Father's Day is around the corner. Well, it's Sunday. And if you haven't gotten your dad a gift by now, it's time to head to your nearest liquor store/cigar shop/growler station/department store.
Or you could cook for good ol' pa'. We asked a few service industry dads what they wanted to chow down for this Father's Day and here are their answers.
For David Arciniega of Amaya's Cocina
(1502 E. Commerce St., 210-265-5449), Father's Day means letting his dad cook up a feast.
"We meet up at their house and he smokes brisket, ribs, sausage, burgers, hot dogs, chicken quarters," Arciniega said. "Mom makes an enormous amount of rice and beans and I make guacamole and all the salsas."
His daughter Amaya Arciniega, 6, for whom the restaurant is named after, won't be celebrating with him this year, but the young "restaurant-owner" is dabbling into food already.
"She tells people at school she owns a restaurant," Arciniega said.
It could be in her blood — her dad's a chef and bar manager for the upcoming Botika where he's already crafted a 10-cocktail menu and her mom's a former pastry chef.
Amaya helps Arciniega's mother roll out tortillas in cooler months and has her own apron and mini rolling pin, "they come out looking like the state of Texas," he says.
Other than tortillas, the 6-year-old's favorite foods include Bill Miller's fries, bean and cheese tacos and pizza.
Though the two won't spend this Father's day together, the Arciniegas can look forward to measuring out a cake ingredients in the coming weeks.
Pieter Sypesteyn and wife Susan have four children all five and under. But that hasn't stopped the chef from sharing his love of cooking with his clan that recently grew to include their first daughter.
Fans of Where Y'at Food Truck might remember first-born Willem from his days on the truck, when he'd play kitchen on Igloo coolers. The cooking lessons didn't end there — Willem knows the exact measurements and ingredients for making fluffy beignets.
"I had run out of ingredients for beignets so I called my wife to bring me the stuff so I could make them on the fly," Sypesteyn recalled. "She was listing the ingredients with Willem around and he asked, 'Mom, what about the sugar?'"
The rest of the wee Sypesteyns aren't immune to learning a thing or two about the kitchen life. Patrons of The Cookhouse are likely to catch the foursome out with mom and dad sharing family meal or learning how to sauté.
This Father's Day Sypesteyn will likely keep it simple with a grilled tri-tip, his favorite cut of beef that's similar to brisket with less fat but similar marbling. The chef will grill it up with a few veggies and keep things simple this Sunday.

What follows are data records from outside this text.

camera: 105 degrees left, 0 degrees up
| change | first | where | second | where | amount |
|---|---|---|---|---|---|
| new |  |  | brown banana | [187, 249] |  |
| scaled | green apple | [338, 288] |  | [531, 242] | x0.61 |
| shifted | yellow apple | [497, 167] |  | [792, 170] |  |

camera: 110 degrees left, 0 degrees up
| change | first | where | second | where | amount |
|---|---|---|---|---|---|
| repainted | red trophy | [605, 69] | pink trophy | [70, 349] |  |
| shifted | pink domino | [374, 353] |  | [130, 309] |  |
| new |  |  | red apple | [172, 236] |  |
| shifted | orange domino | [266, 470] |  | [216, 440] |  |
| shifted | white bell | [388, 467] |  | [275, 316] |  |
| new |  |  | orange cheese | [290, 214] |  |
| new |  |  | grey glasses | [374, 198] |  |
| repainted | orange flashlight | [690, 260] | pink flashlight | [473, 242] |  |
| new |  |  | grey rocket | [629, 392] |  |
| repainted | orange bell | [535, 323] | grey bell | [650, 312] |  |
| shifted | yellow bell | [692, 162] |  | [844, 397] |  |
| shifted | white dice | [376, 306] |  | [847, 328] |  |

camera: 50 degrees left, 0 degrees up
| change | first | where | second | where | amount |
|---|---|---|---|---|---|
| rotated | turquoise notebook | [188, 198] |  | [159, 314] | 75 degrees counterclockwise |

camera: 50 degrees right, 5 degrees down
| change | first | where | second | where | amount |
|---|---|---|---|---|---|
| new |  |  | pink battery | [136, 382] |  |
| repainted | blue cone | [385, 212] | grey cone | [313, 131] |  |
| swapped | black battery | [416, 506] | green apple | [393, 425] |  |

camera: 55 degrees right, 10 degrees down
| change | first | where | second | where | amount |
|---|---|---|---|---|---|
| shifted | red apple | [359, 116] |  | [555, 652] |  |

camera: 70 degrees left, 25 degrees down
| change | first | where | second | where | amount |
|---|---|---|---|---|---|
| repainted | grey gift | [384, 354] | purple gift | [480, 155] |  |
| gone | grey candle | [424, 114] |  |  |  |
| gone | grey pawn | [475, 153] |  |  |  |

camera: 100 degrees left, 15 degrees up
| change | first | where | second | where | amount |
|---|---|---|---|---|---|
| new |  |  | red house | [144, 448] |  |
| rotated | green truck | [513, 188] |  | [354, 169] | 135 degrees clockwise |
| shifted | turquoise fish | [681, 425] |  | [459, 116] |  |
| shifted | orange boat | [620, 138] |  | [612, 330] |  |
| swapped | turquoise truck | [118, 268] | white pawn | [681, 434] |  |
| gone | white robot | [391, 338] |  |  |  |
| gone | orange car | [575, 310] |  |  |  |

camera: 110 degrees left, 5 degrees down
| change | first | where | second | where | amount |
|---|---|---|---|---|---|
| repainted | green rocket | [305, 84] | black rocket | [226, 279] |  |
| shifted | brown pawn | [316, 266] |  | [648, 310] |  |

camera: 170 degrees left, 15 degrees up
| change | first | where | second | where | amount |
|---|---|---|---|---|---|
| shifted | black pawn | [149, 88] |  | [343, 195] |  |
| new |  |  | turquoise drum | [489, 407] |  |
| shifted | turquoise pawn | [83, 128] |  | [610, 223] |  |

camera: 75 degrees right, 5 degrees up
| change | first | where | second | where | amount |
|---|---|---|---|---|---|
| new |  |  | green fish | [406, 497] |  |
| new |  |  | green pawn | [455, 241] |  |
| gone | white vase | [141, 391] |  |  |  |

At the Gonzalez household, dad Charles Gonzalez of Rosella Coffee Company and weekend anchor for KSAT 12, can sometimes make two to three different meals to keep his girls happy.
But Gonzalez wasn't always into food either. He credits a trip abroad to Spain while in college with helping him open his palate.
"Being in another country, unless you want to eat American fast food, you have to try new things," Gonzalez said. "Having that experience opened my eyes to these things."
Though Ella Sofia, 7, is still particular about the fare she has on her plate, Olivia, 9, is watching Mind of a Chef
with dad in the evenings.
"We stay up some days and watch it together," Gonzalez said. "She's very cerebral, loves to think, loves science and the innovative things they do."
The girls are also old enough to handle brunch, the only objective for this Father's Day weekend.
"All I want to do is go to brunch. Last year we finally went to Feast, which was great because they have pancakes for Olivia and Ella can eat bacon and eggs all day, well now she can," Gonzalez said.